Aonan Tang

A maximum entropy model applied to spatial and temporal correlations from cortical networks in vitro.

Multineuron firing patterns are often observed, yet are predicted to be rare by models that assume independent firing. To explain these correlated network states, two groups recently applied a second-order maximum entropy model that used only observed firing rates and pairwise interactions as parameters (Schneidman et al., 2006; Shlens et al., 2006). Interestingly, with these minimal assumptions they predicted 90–99% of network correlations. If generally applicable, this approach could vastly simplify analyses of complex networks. However, this initial work was done largely on retinal tissue, and its applicability to cortical circuits is mostly unknown. This work also did not address the temporal evolution of correlated states. To investigate these issues, we applied the model to multielectrode data containing spontaneous spikes or local field potentials from cortical slices and cultures. The model worked slightly less well in cortex than in retina, accounting for 88 ± 7% (mean ± SD) of network correlations. In addition, in 8 of 13 preparations, the observed sequences of correlated states were significantly longer than predicted by concatenating states from the model. This suggested that temporal dependencies are a common feature of cortical network activity, and should be considered in future models. We found a significant relationship between strong pairwise temporal correlations and observed sequence length, suggesting that pairwise temporal correlations may allow the model to be extended into the temporal domain. We conclude that although a second-order maximum entropy model successfully predicts correlated states in cortical networks, it should be extended to account for temporal correlations observed between states.

Maximum Entropy Approaches to Living Neural Networks

Understanding how ensembles of neurons collectively interact will be a key step in developing a mechanistic theory of cognitive processes.
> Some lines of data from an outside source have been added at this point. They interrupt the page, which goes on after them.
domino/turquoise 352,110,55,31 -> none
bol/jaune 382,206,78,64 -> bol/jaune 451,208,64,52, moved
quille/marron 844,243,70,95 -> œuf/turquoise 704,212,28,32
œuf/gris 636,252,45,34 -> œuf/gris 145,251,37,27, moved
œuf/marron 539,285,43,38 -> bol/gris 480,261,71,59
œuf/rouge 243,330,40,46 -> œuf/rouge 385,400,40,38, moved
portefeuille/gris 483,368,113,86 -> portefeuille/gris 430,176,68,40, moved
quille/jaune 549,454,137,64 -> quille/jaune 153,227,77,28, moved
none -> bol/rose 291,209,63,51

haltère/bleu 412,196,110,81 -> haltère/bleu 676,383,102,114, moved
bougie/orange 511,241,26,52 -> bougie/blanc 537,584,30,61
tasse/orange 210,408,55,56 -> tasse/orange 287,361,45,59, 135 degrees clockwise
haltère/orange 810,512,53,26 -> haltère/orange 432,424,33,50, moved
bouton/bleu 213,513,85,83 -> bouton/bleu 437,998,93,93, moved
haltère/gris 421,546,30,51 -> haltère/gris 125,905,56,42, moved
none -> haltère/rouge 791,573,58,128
Recent progress in multineuron recording and analysis techniques has generated tremendous excitement over the physiology of living neural networks. One of the key developments driving this interest is a new class of models based on the principle of maximum entropy. Maximum entropy models have been reported to account for spatial correlation structure in ensembles of neurons recorded from several different types of data. Importantly, these models require only information about the firing rates of individual neurons and their pairwise correlations. If this approach is generally applicable, it would drastically simplify the problem of understanding how neural networks behave. Given the interest in this method, several groups now have worked to extend maximum entropy models to account for temporal correlations. Here, we review how maximum entropy models have been applied to neuronal ensemble data to account for spatial and temporal correlations. We also discuss criticisms of the maximum entropy approach that argue that it is not generally applicable to larger ensembles of neurons. We conclude that future maximum entropy models will need to address three issues: temporal correlations, higher-order correlations, and larger ensemble sizes. Finally, we provide a brief list of topics for future research.
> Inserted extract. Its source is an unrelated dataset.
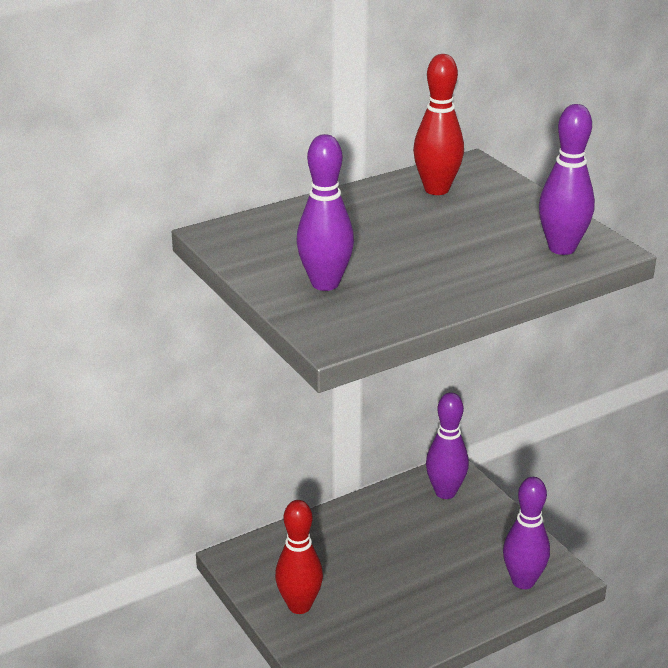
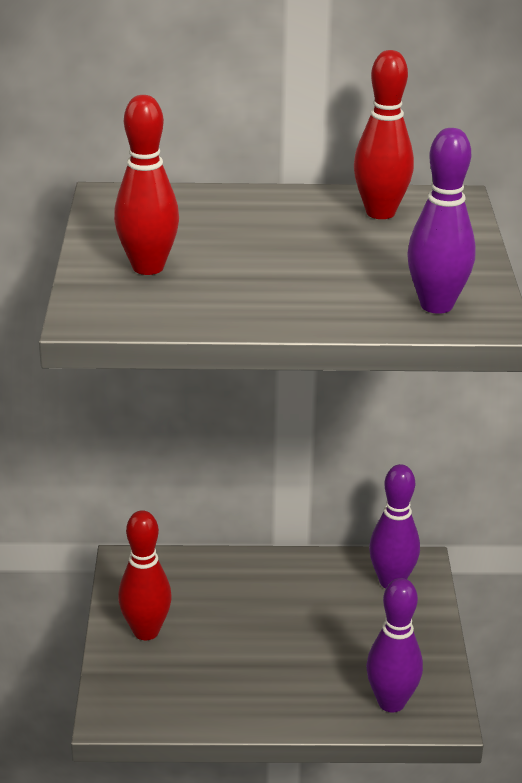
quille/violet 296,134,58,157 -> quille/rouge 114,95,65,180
A second-order maximum entropy model predicts correlated network states, but not their evolution over time

Highly correlated network states are often seen in multielectrode data, yet are predicted to be rare by independent models. What can account for the abundance of these multi-neuron firing patterns? Recent work [1,2] has shown that it is possible to predict over 90% of highly correlated network states, even when correlations between neuron pairs are weak. To make these predictions, both groups used a maximum entropy model that fit only the firing rates and the pairwise correlations (a second-order maximum entropy model), and which was maximally uncommitted about all other model features. This new work raises several questions. First, how general are these results? Both previous reports largely used retinal data. Could this maximum entropy approach also succeed when applied to cortical slices? Although the original model explained correlations among spikes, could it also be used to explain the abundance of correlated states of local field potentials (LFPs)? A second issue concerns the abundance of correlated states over time. Can a second-order maximum entropy model predict sequences of correlated states? To examine the generality of this approach, we applied a second-order maximum entropy model to a variety of in vitro cortical networks, including acute slices from rat (n = 3) and human epileptic tissue (n = 1), as well as organotypic (n = 3) and dissociated cultures (n = 3) from rat. We explored its effectiveness in predicting correlated states of both spikes and LFPs at one time point. On average, the model accounted for 90 ± 6% (mean ± s.d.) of the available multi-information, in good agreement with previous studies. In all cases, the maximum entropy model significantly outperformed an independent model, demonstrating its effectiveness in explaining correlated states in cortical spikes and LFPs at one time point. We also explored how well the maximum entropy model predicted sequences of correlated states over time. Here, the model often failed to account for the observed sequence lengths. In 8/10 preparations, the distribution of observed sequences was significantly longer (p ≤ 0.003). We conclude that a second-order maximum entropy model can predict correlated states, but not their evolution over time. This suggests that higher-order maximum entropy models incorporating temporal interactions will be needed to account for the sequences of correlated states that are often observed in the data.